Switching a FET is relatively simple: open the gate to get a “1” and close the gate to get a “0”. It’s a little trickier with spin. For electrons in Magnet A to influence the spin of electrons in Magnet B, there has to be a “spin current” traveling between them. The electrons that make up a spin current don’t have to move, but they do have to switch their spin and get their neighboring electrons to do the same, kind of like dominoes being able to fall in either direction. We’re determining how to make switching happen at room temperature with as little energy input as possible.
It's about transferring spin-based information.
All those spin-based zeroes and ones have to be “communicated” to different parts of a computer, so we’re building and testing devices that read, translate, and transfer spin information quickly, efficiently, and (again) at room temperature.
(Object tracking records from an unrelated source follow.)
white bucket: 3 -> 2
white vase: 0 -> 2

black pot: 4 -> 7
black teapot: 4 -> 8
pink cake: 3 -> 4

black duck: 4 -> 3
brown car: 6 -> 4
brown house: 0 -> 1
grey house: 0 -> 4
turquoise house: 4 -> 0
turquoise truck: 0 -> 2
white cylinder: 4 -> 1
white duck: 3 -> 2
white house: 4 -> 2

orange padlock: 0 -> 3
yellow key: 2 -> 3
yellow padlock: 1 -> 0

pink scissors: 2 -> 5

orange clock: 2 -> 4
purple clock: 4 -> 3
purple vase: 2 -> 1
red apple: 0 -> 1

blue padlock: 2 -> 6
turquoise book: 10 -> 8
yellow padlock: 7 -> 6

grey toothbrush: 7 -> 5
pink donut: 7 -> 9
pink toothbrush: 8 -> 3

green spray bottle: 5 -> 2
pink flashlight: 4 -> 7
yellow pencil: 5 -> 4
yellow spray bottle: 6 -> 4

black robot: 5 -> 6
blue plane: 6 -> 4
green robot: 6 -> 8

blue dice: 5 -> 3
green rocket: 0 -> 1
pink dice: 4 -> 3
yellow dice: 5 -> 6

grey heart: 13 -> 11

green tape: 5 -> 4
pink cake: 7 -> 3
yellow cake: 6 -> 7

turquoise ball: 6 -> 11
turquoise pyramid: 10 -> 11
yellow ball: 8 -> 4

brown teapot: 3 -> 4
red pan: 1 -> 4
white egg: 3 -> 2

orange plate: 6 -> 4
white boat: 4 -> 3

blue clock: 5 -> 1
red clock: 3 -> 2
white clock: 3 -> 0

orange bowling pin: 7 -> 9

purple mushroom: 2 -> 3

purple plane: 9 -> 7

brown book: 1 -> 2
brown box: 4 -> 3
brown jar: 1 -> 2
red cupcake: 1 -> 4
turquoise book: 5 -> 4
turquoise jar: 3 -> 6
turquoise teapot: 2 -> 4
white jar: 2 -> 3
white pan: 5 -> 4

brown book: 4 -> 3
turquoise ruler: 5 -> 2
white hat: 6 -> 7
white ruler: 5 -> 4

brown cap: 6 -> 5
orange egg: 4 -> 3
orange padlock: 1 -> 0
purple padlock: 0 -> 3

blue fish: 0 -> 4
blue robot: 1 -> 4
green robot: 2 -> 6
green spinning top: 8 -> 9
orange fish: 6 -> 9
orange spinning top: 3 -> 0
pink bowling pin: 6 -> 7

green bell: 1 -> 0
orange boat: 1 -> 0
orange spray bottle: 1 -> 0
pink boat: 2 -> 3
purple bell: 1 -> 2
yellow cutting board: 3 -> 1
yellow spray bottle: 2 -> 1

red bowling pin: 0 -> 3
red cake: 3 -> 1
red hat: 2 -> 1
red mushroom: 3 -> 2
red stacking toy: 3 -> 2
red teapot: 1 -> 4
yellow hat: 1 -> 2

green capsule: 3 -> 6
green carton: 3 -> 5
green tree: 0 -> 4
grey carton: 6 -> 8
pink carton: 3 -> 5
It’s about new computer architectures.
Spin-based computing devices are different sizes and shapes than their FET counterparts, so putting billions of them together requires new kinds of computer designs. We are even experimenting with hybrid FET-spin architectures that enable systems to learn and adapt in ways that resemble neuron pathways in the brain.
It’s about broad, high-level, cutting-edge collaboration.
C-SPIN brings together 32 scientists and over 100 graduate and postdoctoral students from 18 universities. Research projects typically involve at least a half-dozen experts from a wide range of fields. Building a functional spin switch, for example, has involved materials scientists (to predict and demonstrate which materials will most likely work best together), nanofabrication experts (to build prototypes), electron microscopy specialists (to see what was actually built), spin measurement experts (to determine a prototype’s spin properties), and theoreticians (to figure out why a prototype has certain properties). And that’s just one of the dozen or so projects we have going at any given time. Moreover, all of our projects are “original.” Everything we investigate, build, and test has never been investigated, built, or tested before, so we’re constantly wondering what we’ll discover next.
It’s about keeping the “information revolution” going.
C-SPIN is one of six research centers sponsored by the Semiconductor Research Corporation STARnet program, a network of research centers dedicated to breaking through the fundamental barriers facing the microelectronics industry. STARnet is supported by seven companies (IBM, Intel, Applied Materials, Global Foundries, Micron, Raytheon, Texas Instruments, and United Technologies) and the Defense Advanced Research Project Agency. We are proud to collaborate with industry partners, the Department of Defense, and other STARnet Centers as the center looks for ways to stave off the end times and make computers better than ever before.